Das wurde mir wirklich bewusst, als ich mit einigen Frauen, mit denen ich arbeitete, zu Mittag aß. Wir sprachen über die Gifte, die in der herkömmlichen Landwirtschaft benutzt werden, und darüber, wie schädlich sie sind, während wir Bionahrung aßen. Und ich sagte: »Entschuldigung, können wir damit aufhören? Merkt ihr, dass ihr über etwas sprecht, das ihr esst? Alles das, worüber ihr sprecht, wird auch verdaut. Ich möchte nicht mit euch essen, wenn ihr so sprecht.« Nahrung kann giftig sein, aber Sprechen selbst kann es auch sein.

Wenn ich mit Frauen arbeite, möchte ich, dass sie achtsamer füreinander werden und den Raum der anderen respektieren, denn der Körper ist heilig. Wenn wir uns nicht selbst respektieren, wie sollen wir dann andere respektieren? Wie kann man mit Mutter Erde verbunden sein, wenn man nicht mit sich selbst verbunden ist? Wir sind Mutter Erde und sie ist wir. Wenn jeder sich um sein eigenes kleines Ego kümmert, seinen eigenen persönlichen Raum, wäre das besser für Mutter Erde als alles andere. Wenn du über die Verbindung zu »Heim« sprichst: Das Herz ist das »Heim«, das Herz ist das Feuer deines Zuhauses.

e: Wir können diese Sensitivität entwickeln, denn du siehst uns nicht als isolierte menschliche Wesen, als vom Ganzen getrennte Individuen.

WMT: Meine Tante Doctor Rose Pere sagte immer: »Wir sind alle ein Volk.« Es spielt keine Rolle, ob du aus Afrika, Deutschland, Israel oder Neuseeland bist, wir sind ein Volk, wir sind alle eins. Energetisch sind wir eins, Gedanken und Angst trennen.
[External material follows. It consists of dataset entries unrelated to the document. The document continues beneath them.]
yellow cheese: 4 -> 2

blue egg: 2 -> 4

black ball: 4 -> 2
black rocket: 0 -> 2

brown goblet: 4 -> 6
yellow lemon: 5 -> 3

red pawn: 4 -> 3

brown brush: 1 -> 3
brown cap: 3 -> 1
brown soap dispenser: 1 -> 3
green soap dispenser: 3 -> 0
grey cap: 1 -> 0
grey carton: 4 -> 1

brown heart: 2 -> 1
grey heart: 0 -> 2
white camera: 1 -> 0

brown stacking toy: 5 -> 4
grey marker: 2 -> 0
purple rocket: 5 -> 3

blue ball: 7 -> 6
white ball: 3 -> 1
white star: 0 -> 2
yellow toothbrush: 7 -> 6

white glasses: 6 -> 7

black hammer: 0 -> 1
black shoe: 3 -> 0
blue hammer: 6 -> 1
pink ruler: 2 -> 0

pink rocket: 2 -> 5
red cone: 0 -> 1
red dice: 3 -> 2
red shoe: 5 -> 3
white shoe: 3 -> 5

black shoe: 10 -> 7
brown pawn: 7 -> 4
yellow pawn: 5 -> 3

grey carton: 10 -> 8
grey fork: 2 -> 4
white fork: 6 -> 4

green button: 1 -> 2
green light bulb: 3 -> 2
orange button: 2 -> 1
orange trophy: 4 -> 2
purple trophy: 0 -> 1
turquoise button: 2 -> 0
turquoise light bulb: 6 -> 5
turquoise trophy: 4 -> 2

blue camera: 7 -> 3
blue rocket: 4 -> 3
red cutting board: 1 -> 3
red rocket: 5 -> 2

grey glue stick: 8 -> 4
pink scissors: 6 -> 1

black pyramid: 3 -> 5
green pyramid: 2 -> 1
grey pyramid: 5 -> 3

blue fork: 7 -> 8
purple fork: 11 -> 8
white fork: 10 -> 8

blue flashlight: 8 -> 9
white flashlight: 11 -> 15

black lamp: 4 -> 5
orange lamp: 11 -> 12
e: Woher kommen die Angst-Gedanken?

WMT: Die Angst kommt aus unserer Programmierung. Wenn wir aufwachsen, erzählen uns unsere Eltern etwas über die Welt und uns selbst. Dann gehen wir zur Schule und werden programmiert. Alles, was wir waren, als wir auf diese Erde kamen, wird uns wegprogrammiert. Wenn die Informationen, die uns gegeben wurden, infrage gestellt werden, bekommen wir Angst. Wir haben gelernt zu glauben, dass dies uns Sicherheit gibt, was in gewisser Hinsicht stimmt. Spiritualität oder mit unseren geliebten Wesen zusammen zu sein – so nenne ich die Wesen der geistigen Welt – ist sehr unsicher. Alles ist wirklich eine Frage von Vertrauen, manchmal macht es mich verrückt, und ich denke: »Oh Gott, ich habe keine Ahnung, wohin ich gehe. Ich habe keine Ahnung, was ich tun werde.« Aber ich vertraue einfach darauf, dass meine geliebten Wesen mich führen. Das hat mich durch mein ganzes Leben getragen. Das ist die Essenz meiner Geschichte.

e: Du gebrauchst das Wort »Geschichte«, um in kraftvoller Weise über deine Verbindung mit der Vergangenheit zu sprechen. Vergangenheit ist dann nicht etwas, das tot und vorbei ist, sondern als alles das, was anwesend ist, das von unseren Vorfahren kommt, aus der Geschichte der Erde.

WMT: Ja, ganz sicher, weil ich meine Vorfahren bin. Das habe ich schon immer tief verstanden. Meine Vergangenheit ist bei mir, ich bin meine Vergangenheit. Alles, was meine Vorfahren taten, nicht nur in diesem Leben, sondern auch in anderen Leben, war ich. Ich war der Täter und ich war das Opfer. Wie also kann ich der Richter über etwas oder jemand sein, das ich getan habe, getan haben könnte, hätte tun können in meiner Vergangenheit? Ungeachtet dessen, ob ich es physisch oder ob es einer meiner Vorfahren war.

e: Das öffnet das Verstehen von Heimat ungemein.

WMT: Ja, sicher. Für dieses Leben wählte ich, als Maori im Lande Tuhoe, Neuseeland, geboren zu werden. Dort wurde ich groß, aber dieser Planet ist meine Heimat. Ich verstehe das so, dass ich bloß eine von vielen, vielen Boten bin, die gewählt wurden, diese Arbeit zu tun. Jeder Mensch auf diesem Planeten ist ein Bote, wenn er etwas tut, was er liebt, das ihm Freude bereitet, was so viel Energie versprüht, so viel Liebe.